All’origine della pasta c’è un impasto di farina e acqua, talvolta anche uova, che attende di prendere una forma, un nome, un senso gastronomico. Si tratti di pasta fresca fatta in casa, o di pasta secca di produzione industriale, vi sono mani (o macchine) che modellano, allungano, allargano, tagliano, piegano, realizzando una miriade di formati diversi.
I ricettari del Medioevo e del Rinascimento ne descrivono i modelli fondamentali. I testi del Seicento hanno già moltiplicato tipi, forme, nomi, rivelandoci la fantasia e la creatività di cuochi e cuoche. “Le minestre di pasta”, scrive Paolo Zacchia nel 1636, “sono differenti secondo che le paste sono più secche e asciutte, o più fresche; e secondo che sono più grosse o più sottili. Alcune sono tonde… e di queste alcune son vuote dentro, alcune no. Altre sono larghe e distese… altre sono piccole e tonde… altre son piane, ma strette… altre son corte e grossette… altre più lunghe e più grosse… e ve ne sono di mille altre guise che poca differenza fanno quanto all’essere più o meno sane”.
Mille “guise” cioè mille forme, ma uguali nella sostanza: “poca differenza fanno”, scrive il nostro autore. Eppure…
Eppure l’esperienza insegna che i formati di pasta, se possono essere uguali nella sostanza, sul piano sensoriale non producono il medesimo risultato. Proviamo a condire diversi tipi di pasta nello stesso modo, per esempio con burro e formaggio (il condimento “classico” di ogni pasta, dal Medioevo al Settecento) e assaggiamo. Una forchettata di spaghetti non avrà l’identico sapore di una forchettata di maccheroni, o di fusilli, o di tagliatelle. La forma produce sapori diversi. E mi viene in mente il geniale esperimento di Gualtiero Marchesi, il maestro dell’alta cucina italiana contemporanea, che proponeva nello stesso piatto quattro diversi formati di pasta, conditi tutti allo stesso modo (nel suo caso, con solo olio extravergine d’oliva). L’esperimento serviva a dimostrare la diversità delle quattro sensazioni.

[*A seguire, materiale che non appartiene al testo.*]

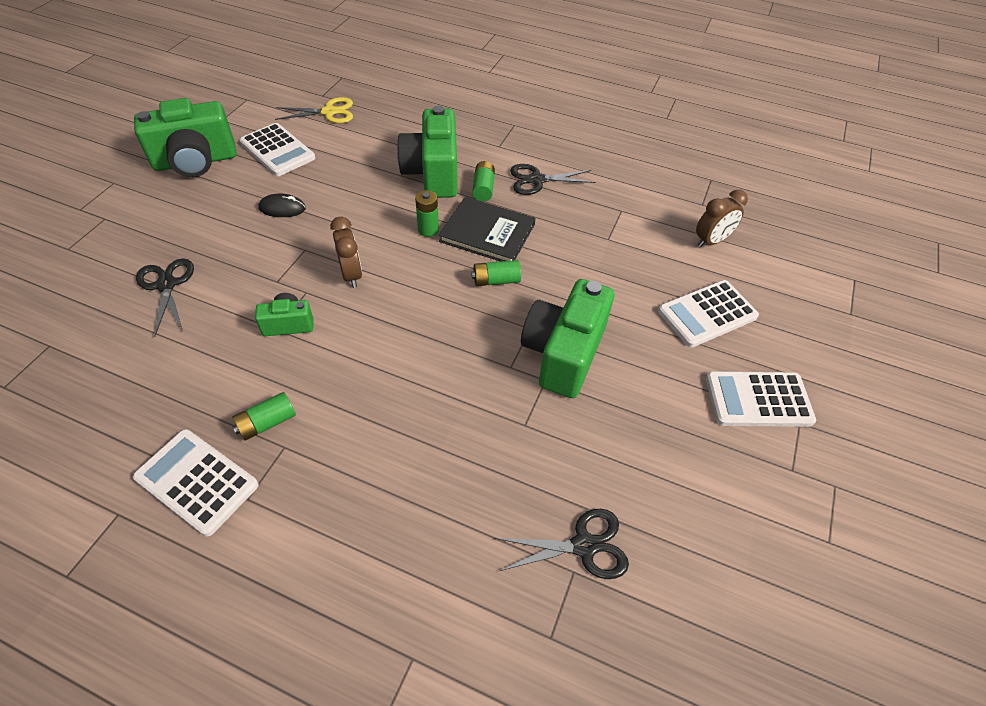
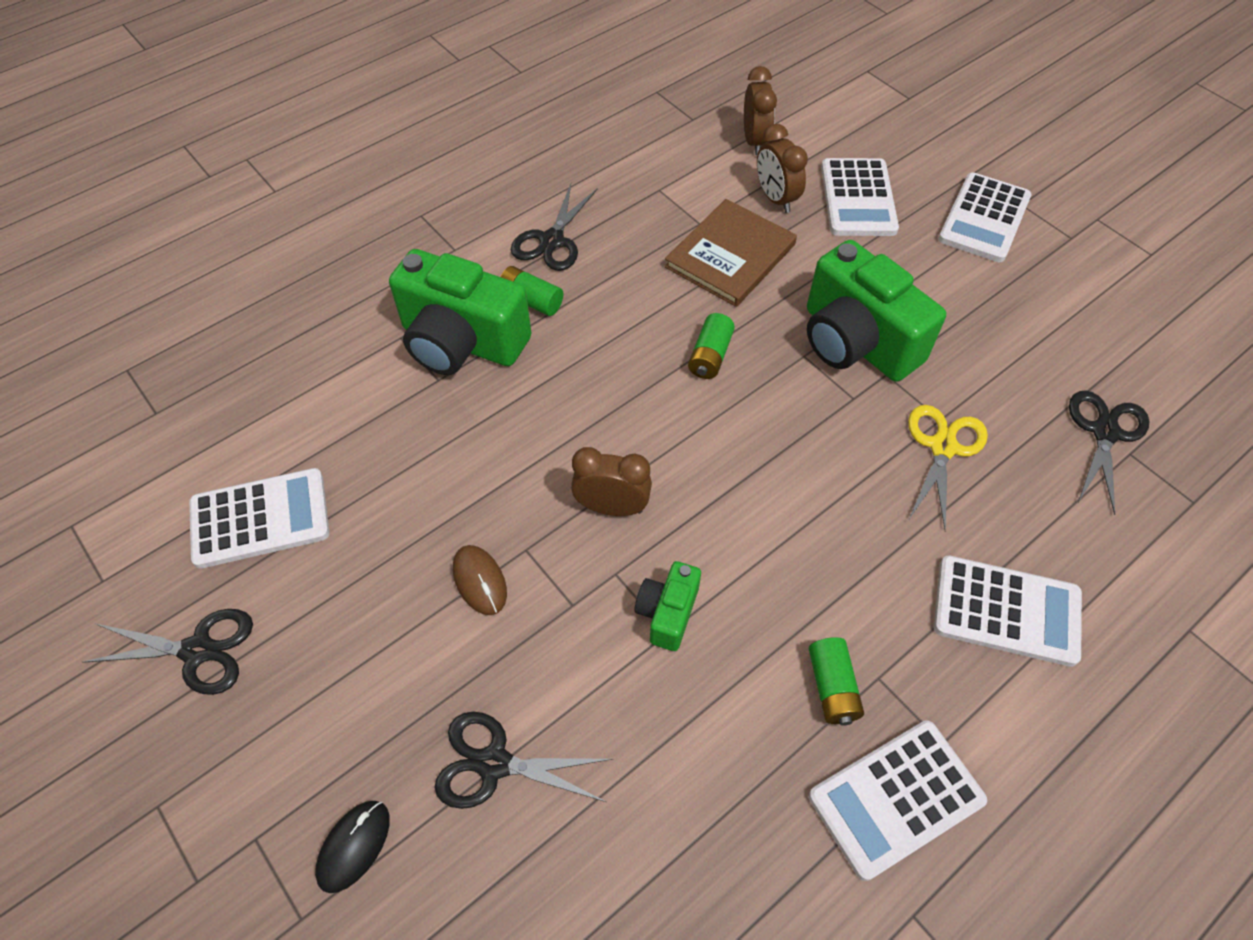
camera: 60 degrees left, 5 degrees up
(196, 161) = (197, 650): green camera -> black scissors
(275, 239) = (480, 581): none -> brown mouse
(282, 208) = (413, 552): black mouse -> black mouse (354, 846)
(329, 112) = (212, 417): yellow scissors -> yellow scissors (943, 447)
(370, 512) = (1006, 611): none -> white calculator
(428, 230) = (575, 390): green battery -> none
(487, 233) = (620, 330): black book -> none
(591, 263) = (730, 256): none -> brown book
(665, 269) = (775, 198): none -> brown clock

Ho sempre pensato che questa ricetta di Marchesi è la dimostrazione sensibile di un concetto filosofico: la forma è sostanza. La forma cioè il modo in cui le mani (con o senza l’aiuto di una macchina) hanno saputo plasmare la materia, trasformandola in cibo.
Avete mai provato a fare un “cacio e pepe” con i maccheroni? O con i tortellini?